Prairie chicken tracking day! I love my day on the prairie. It is so peaceful and there is always something interesting to observe. When I hopped out of the tracking truck to open a pasture gate, I noticed that something in the grass at the edge of the road looked “different”. What do you see here? I left the gate halfway open and grabbed my camera from the truck.
It is a Speckled Kingsnake, Lampropeltis getula holbrooki. This is gorgeous, native, non-venomous, East Texas snake. A few years ago, there was a pair of mature Speckled Kingsnakes who liked to bask in the garden and on the patio of the Prairie Preserve office. Those snakes were 5-6 feet long. I am sure they managed the rodent population efficiently.
This fellow near the pasture gate was only about 3 feet long. I got close to snap a photo, but he did not like that one bit. First he coiled defensively, then he raised his head and made a hasty retreat. I assured him that I did not eat snakes, but he was taking no chances. It was just as well that he moved - as close as he was to the road, I might have accidentally driven over him with the truck.

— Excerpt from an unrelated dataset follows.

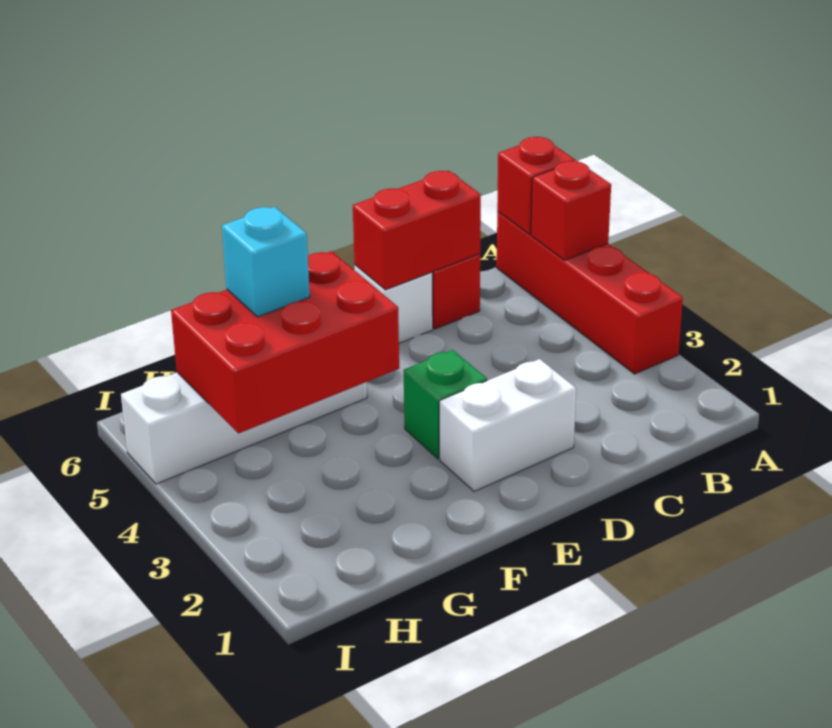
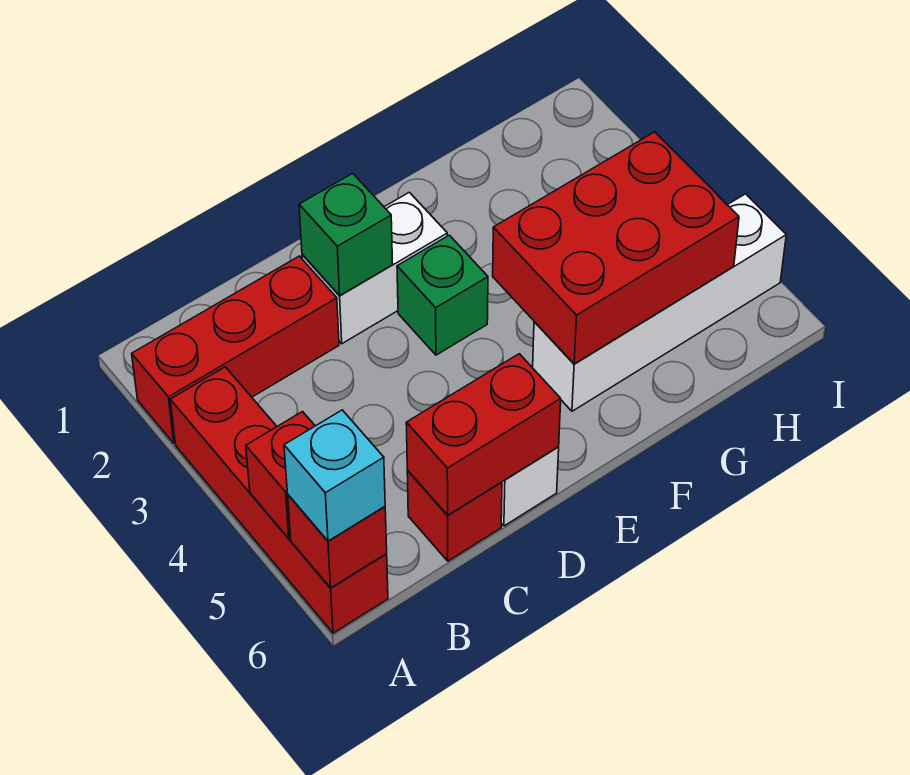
none -> red brick A2:C2 level 1
none -> green brick D2 level 2
cyan brick G5 level 3 -> cyan brick A6 level 3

This is a very attractive snake. The black dorsal scales have a spot of yellow – a light on the shield if you will - thus the Latin name, Lampropeltis. Lampro refers to torch or lamp. Peltis refers to a crescent-shaped shield. Speckled Kingsnakes hunt by scent and kill their prey by constriction. According to A field Guide to Snakes of Texas by Alan Tennant, Speckled Kingsnakes eat small mammals, birds, lizards, frogs, and turtle eggs. They also eat other snakes including coral snakes, copperheads, and rattlesnakes. “Kingsnakes are largely immune to Crotalid venom,” Tennant says. Cool, right? King of the snakes!